Showing posts with label bash. Show all posts

Saturday, 9 May 2015

Automated File Modification in Bash

Automated File Modification in Bash.md

Disclaimer

My basic premise is that you want to make a throwaway script which requires adding, removing or modifying lines in a file whose contents and structure is more or less well known to you. Use cases might include tweaking a configuration file or modifying a template REST request body. Modifying files using basic tools (especially regular expressions) is prone to error. In general, if you want to make a maintainable, robust and efficient system which needs to perform file modifications, you should use a purpose built 3rd party library or tool which understands the format of the file to be modified (JSON, XML etc), for example Augeas.

Assumptions

For the purposes of this example, I am making the reasonable assumptions that you have access to a Bash shell and an up to date version of GNU Sed and Echo (OSX users will need to upgrade from the BSD version of Sed using Brew).

Appending Lines to Files

Adding a line onto the end of a file is very simple using the double redirect operator >> which appends the output of the command preceeding it onto the end of a file.

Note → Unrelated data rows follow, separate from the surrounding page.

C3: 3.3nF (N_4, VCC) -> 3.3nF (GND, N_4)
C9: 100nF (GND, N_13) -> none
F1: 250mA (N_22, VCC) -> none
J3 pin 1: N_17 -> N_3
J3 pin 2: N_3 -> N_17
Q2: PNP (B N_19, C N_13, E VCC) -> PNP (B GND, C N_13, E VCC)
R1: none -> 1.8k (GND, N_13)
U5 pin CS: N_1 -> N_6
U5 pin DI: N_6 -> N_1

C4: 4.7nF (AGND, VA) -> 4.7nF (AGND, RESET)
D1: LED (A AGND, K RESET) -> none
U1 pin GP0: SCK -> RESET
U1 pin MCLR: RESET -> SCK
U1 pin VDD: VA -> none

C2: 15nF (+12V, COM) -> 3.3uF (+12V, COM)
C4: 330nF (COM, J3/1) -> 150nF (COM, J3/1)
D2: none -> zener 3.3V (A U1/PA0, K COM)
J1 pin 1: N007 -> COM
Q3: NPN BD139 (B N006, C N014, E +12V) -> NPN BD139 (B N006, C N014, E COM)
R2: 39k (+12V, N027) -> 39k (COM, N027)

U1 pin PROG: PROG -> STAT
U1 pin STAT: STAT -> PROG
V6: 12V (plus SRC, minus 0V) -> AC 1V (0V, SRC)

If you simply want to append a line onto the end of a file as part of a script and this does the job, do it this way:

echo '127.0.0.1    hostname' >> /etc/hosts

In this case, echo is used as a convenient command whose output can be fully controlled. We could take this one step further and parameterise the call to echo with an environmental variable making a bit of code that can be used to add aliases to the hosts config file which point to the local operating system's loopback IP address.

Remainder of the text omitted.